Da página da Wikipedia, um depurador (em inglês: debugger) é um programa de computador usado para testar outros programas e fazer sua depuração, que consiste em encontrar os defeitos do programa.
Um debugger destrincha a execução de um programa. Você pode controlar e observar ela da maneira que você quiser.
Para abrir um programa pelo GDB é bem simples. No seu terminal:
$ gdb executavel
Ele vai te cuspir com um monte de texto. Dê uma olhada:
GNU gdb (GDB) 9.1 Copyright (C) 2020 Free Software Foundation, Inc. License GPLv3+: GNU GPL version 3 or later <http://gnu.org/licenses/gpl.html> This is free software: you are free to change and redistribute it. There is NO WARRANTY, to the extent permitted by law. Type "show copying" and "show warranty" for details. This GDB was configured as "x86_64-pc-linux-gnu". Type "show configuration" for configuration details. For bug reporting instructions, please see: <http://www.gnu.org/software/gdb/bugs/>. Find the GDB manual and other documentation resources online at: <http://www.gnu.org/software/gdb/documentation/>. For help, type "help". Type "apropos word" to search for commands related to "word"... Reading symbols from executavel... (No debugging symbols found in executavel) (gdb)
Depois do texto, ele te dá um shellzinho, ali no (gdb)
. Aqui que a magia
acontece - você digita os comandos e o gdb executa. Vamos rodar o programa com
o comando run
:
(gdb) run
Starting program: /tmp/gdb-tut/executavel
Ola mundo!
[Inferior 1 (process 150753) exited normally]

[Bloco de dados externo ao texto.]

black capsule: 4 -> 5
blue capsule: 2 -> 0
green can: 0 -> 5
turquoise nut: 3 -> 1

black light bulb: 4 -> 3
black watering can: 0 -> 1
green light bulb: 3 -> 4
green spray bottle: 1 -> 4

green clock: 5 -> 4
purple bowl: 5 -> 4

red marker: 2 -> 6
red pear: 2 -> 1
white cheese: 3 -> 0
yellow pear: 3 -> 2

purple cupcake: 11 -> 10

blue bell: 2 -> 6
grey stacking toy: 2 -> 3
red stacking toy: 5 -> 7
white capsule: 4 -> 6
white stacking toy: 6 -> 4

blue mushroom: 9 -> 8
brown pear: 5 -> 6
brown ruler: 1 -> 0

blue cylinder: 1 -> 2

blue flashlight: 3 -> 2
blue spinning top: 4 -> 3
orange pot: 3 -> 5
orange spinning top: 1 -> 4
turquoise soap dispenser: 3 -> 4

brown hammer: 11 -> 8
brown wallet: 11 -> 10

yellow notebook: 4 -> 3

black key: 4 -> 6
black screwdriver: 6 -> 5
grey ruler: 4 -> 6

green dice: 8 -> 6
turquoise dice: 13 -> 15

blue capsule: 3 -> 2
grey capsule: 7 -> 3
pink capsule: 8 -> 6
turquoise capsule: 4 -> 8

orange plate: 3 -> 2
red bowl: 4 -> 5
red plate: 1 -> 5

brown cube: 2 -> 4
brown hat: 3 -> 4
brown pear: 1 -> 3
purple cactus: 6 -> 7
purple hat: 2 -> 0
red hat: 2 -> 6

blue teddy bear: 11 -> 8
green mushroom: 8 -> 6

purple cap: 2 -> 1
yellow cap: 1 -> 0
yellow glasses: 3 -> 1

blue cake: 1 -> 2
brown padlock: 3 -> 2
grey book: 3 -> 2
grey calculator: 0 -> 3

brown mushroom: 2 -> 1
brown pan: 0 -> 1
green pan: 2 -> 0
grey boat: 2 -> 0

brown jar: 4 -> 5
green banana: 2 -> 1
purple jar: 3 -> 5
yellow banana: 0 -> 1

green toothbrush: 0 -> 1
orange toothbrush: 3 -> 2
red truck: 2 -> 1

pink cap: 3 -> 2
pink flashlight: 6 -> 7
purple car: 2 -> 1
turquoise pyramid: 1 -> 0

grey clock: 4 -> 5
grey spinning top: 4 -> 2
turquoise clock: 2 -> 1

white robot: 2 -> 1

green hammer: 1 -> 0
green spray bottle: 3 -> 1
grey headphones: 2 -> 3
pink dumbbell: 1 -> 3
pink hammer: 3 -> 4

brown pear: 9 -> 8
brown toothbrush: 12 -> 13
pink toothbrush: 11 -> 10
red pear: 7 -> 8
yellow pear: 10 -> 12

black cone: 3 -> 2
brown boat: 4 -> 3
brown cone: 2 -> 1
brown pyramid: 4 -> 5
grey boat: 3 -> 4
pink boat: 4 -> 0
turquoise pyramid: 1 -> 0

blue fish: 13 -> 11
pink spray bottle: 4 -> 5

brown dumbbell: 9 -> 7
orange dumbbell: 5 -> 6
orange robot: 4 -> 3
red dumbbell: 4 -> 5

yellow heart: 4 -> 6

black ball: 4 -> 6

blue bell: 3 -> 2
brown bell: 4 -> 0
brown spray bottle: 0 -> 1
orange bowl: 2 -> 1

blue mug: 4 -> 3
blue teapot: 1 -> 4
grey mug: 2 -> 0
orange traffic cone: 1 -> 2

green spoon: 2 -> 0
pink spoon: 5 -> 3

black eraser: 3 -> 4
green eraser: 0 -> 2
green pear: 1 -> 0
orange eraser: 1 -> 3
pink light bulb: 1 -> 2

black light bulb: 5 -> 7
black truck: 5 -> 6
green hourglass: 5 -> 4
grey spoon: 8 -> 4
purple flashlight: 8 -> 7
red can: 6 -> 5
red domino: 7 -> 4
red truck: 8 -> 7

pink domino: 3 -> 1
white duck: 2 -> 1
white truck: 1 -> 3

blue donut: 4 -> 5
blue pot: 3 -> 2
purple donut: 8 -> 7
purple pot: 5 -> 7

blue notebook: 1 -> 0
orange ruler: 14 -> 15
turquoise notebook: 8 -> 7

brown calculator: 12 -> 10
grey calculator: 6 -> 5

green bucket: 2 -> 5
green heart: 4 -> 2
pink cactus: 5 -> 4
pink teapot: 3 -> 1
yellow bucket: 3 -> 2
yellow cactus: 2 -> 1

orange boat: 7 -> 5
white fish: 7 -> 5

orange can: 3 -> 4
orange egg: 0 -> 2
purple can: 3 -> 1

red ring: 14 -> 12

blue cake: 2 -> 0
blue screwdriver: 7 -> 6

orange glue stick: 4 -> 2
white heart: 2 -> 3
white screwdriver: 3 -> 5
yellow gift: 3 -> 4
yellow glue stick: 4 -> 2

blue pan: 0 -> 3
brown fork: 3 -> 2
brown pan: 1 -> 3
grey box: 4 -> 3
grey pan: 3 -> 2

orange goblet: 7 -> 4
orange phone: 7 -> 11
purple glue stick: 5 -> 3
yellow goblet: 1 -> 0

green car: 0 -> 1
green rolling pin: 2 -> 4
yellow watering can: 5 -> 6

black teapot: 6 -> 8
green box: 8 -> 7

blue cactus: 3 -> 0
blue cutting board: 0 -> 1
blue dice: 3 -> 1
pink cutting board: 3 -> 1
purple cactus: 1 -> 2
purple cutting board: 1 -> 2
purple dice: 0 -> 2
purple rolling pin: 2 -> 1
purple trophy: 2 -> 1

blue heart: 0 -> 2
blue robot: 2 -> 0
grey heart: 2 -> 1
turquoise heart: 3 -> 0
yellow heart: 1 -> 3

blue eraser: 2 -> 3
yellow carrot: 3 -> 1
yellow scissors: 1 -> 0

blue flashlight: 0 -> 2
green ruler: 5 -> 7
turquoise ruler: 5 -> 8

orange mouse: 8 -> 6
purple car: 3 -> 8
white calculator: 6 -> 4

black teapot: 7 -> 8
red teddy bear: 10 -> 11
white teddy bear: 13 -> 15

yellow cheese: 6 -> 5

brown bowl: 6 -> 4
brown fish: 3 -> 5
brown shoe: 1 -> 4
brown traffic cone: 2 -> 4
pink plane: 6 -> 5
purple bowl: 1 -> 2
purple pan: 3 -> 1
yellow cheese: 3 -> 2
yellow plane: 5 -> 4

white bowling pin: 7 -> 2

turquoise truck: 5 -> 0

Beleza! Nosso programa executou e retornou normalmente, sem problemas. Nesse
caso, o GDB foi inútil. Estamos interessados em quando o programa explode.
Vamos, então ilustrar. Saia do GDB com o comando quit
e tome, por exemplo,
esse código e salve ele como segfault.c
:
#include <stdio.h> int *retorna_invalido() { int i = 420; return &i; } void explode() { int *ptr = retorna_invalido(); printf("%d\n", *ptr); } int main() { int foo = 666; explode(); return 0; }
Claramente, o programa vai explodir. Estamos criando uma variável dentro da
função retorna_invalido
e retornando um ponteiro para ela. Quando sairmos do
escopo da função, i
vai ser dealocada e &i
vai apontar para lixo. Vamos ver
o crash:
$ ./segfault
[1] 152031 segmentation fault (core dumped) ./segfault
Ótimo. GDB to the rescue! Vamos abrir o segfault
com o GDB:
$ gdb segfault
GNU gdb (GDB) 9.1
Copyright (C) 2020 Free Software Foundation, Inc.
License GPLv3+: GNU GPL version 3 or later <http://gnu.org/licenses/gpl.html>
This is free software: you are free to change and redistribute it.
There is NO WARRANTY, to the extent permitted by law.
Type "show copying" and "show warranty" for details.
This GDB was configured as "x86_64-pc-linux-gnu".
Type "show configuration" for configuration details.
For bug reporting instructions, please see:
<http://www.gnu.org/software/gdb/bugs/>.
Find the GDB manual and other documentation resources online at:
<http://www.gnu.org/software/gdb/documentation/>.
For help, type "help".
Type "apropos word" to search for commands related to "word"...
Reading symbols from segfault...
(No debugging symbols found in segfault)
(gdb)
E vamos usar nosso comando run
mais uma vez:
(gdb) run
Starting program: /tmp/gdb-tut/segfault
Program received signal SIGSEGV, Segmentation fault.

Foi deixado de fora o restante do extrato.